This is a very fine example of Kneller’s work in the early 18th century. Here, the emphasis is placed directly on the sitter’s alluring femininity, with this being enhanced by the falling hair around her shoulder. This looseness of focus is created with a free fluidity of brushstrokes. He has used a Rembrandt-esque technique of subtle tones in the face, and we can see how Kneller often allowed the bluer ground layer to show through when suggesting the darker flesh tones.The painterly technique seen here is an excellent demonstration of Kneller’s style.
The bold handling of the flesh tones is Kneller at his most emphatic, while the sizeable areas of dark grey ground we see are indicative of his method of painting quickly, developed by this stage in his career to cope with the many demands of a large circle of patrons. The same effect is used for the shadows in the face: rather than paint darker colours on top of the pink flesh tones, as most artists would have done, Kneller instead painted in the reverse order, using the ground layer for his dark shadows, and then painting the lighter colours on top. Often he worked with an almost dry brush in strong firm strokes. Here the flesh tones have been rapidly, almost roughly painted, with bold areas of impasto giving way to areas where almost no paint has been applied at all, a trick that allowed Kneller to use the blue-grey ground layer to show darker flesh tones.
German-born painter who settled in England and became the leading portraitist there in the late 17th and early 18th centuries. He studied in Amsterdam under Bol, a pupil of Rembrandt, and later in Italy, before moving to England, probably in the mid-1670s. The opportune death of serious rivals (notably Lely in 1680) and his own arrogant self-assurance enabled him to establish himself as the dominant court and society painter by the beginning of the reign of James II (1685).

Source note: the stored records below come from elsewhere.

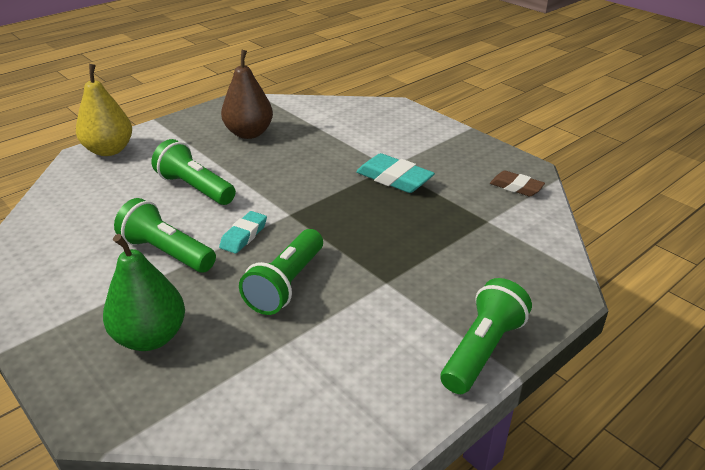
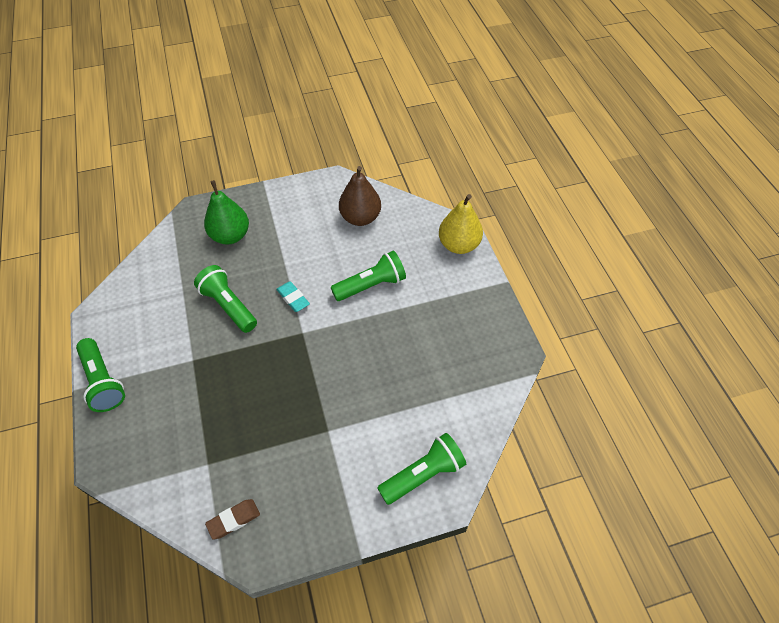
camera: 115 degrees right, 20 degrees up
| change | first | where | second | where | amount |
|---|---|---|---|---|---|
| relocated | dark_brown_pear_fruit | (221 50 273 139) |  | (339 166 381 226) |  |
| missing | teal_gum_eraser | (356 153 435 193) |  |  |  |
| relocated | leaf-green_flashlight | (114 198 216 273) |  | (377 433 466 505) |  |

Following the accession of William III and Mary II in 1689 he was appointed their principal painter jointly with John Riley (becoming sole bearer of the title when Riley died in 1691), in 1692 he was knighted, and in 1715 he was created a baronet by George I, an unprecedented honour for a painter.
Kneller built Kneller Hall a mansion in Whitton, it is reputedly built by Sir Christopher Wren. It is now a training centre for musicians in the British Army.